Don’t use the field of dreams method. The notion of “build it and they will come,” is simply not true. So many companies build websites and wonder why they have no e-commerce sales. You don’t get “walk ins” from websites, and SEO is not a substitute. For SEO to work there must be existing demand. Don’t invest a fortune in a website without testing the product and the market.
The first stage is of course market research; this can help you do identify if there is indeed demand for the prospective good or service. However, it cannot identify if your product (in its current form) fills that need. There could be a number of factors that matter to the customer that have not been addressed by the product, but could be easily included.
When developing a new product, service, or website don’t spend thousands of pounds in development without doing the market research, and testing to see if the product is likely to be a success. Design the strategy. Write a good description, visualise pictures of the product, do a promo video and invest some money in how you direct people to the site. Don’t build everything and then expect customers to want it exactly as you do. The rest of the market may think differently. You can have a “buy now” button on something that doesn’t exist, which claims that it is out of stock when people click on it. This way you can establish exactly how many people want to purchase it. You will spend a fraction of your marketing budget doing this, and if there is not a market it will save you a fortune.
By using this method, you are able to gain valuable market insight. It may be that small changes to your product result in much higher sales. These changes can be quickly and cheaply identified before the product had entered the costly stage of the product development life cycle.
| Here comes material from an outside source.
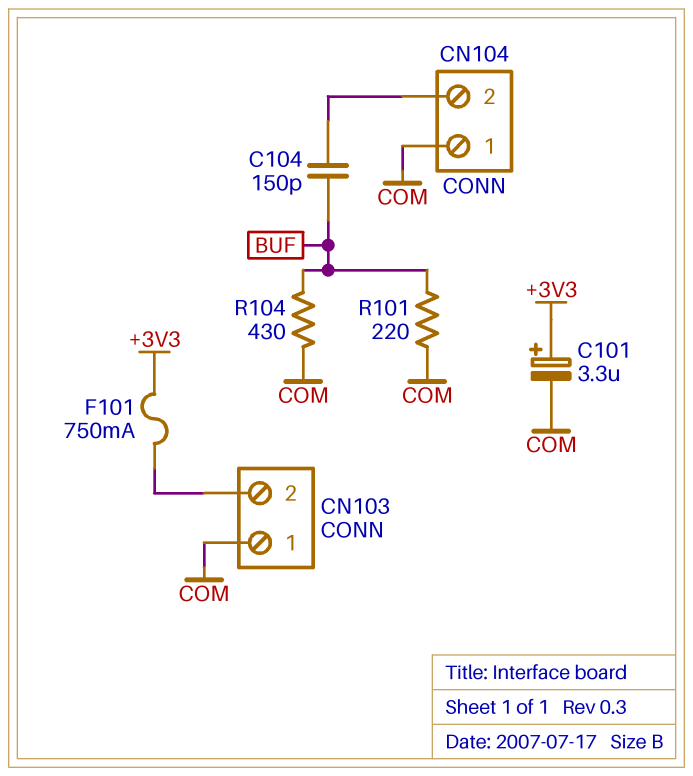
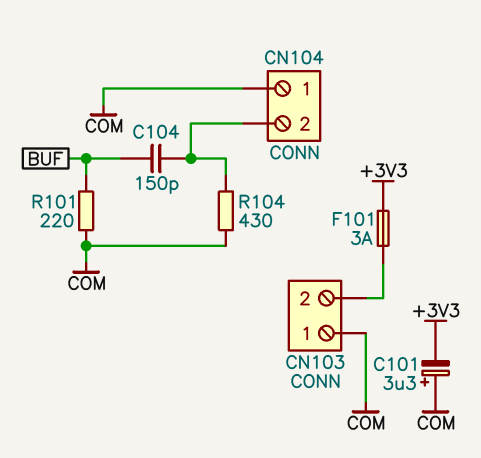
C101: 3.3uF (plus +3V3, minus COM) -> 3.3uF (plus COM, minus +3V3)
F101: 750mA (+3V3, CN103/2) -> 3A (+3V3, CN103/2)
R104: 430 (BUF, COM) -> 430 (CN104/2, COM)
Imagine if you were developing a MVP for a Swiss Army Knife. The first stage would be to create a basic site whereby the customer can “apparently” can buy a pocket knife that has a tool for every task. When the customer goes through to purchase one of these, they are told that due to overwhelming success of the knife you are sold out. However, they are able to sign up to be notified when the knives are back in stock.
This stage isn’t traditionally in MVP. Originally the model would have called for a physical product to be developed (as in the next stage), but I believe that it can be extended to further refine the product. For example, your description could contain a knife, a pair of scissors, and a magnifying glass. Engaging your audience on the website and social media you could identify, for example, that most people are not interested in the magnifying glass and would rather have a nail file. By being smart you have already saved the cost of developing the magnifying glass and refined the product to a better fit for the market.
Once you have enough customers who have shown interest in the knife, you can develop it with a few attachments. The Swiss Army Knife with a knife, pair of scissors and a nail file is not the finished article. However, it has enough features of a Swiss Army Knife to gather validated learning and inform further development of the product. Customers might say things like “I wish it had really small saw on it” or “trekking through the jungle I find I never have a toothpick”. These features can then be added depending on their popularity, ensuring that the product is being developed to satisfy the most people in the target market.
This model can be used for services too, or even websites themselves. Take for example the decision to develop a multi-language website. You can use analytics to see the number of users from other countries; you can add language options to the existing site with a holding page; then you can add languages one by one, by demand.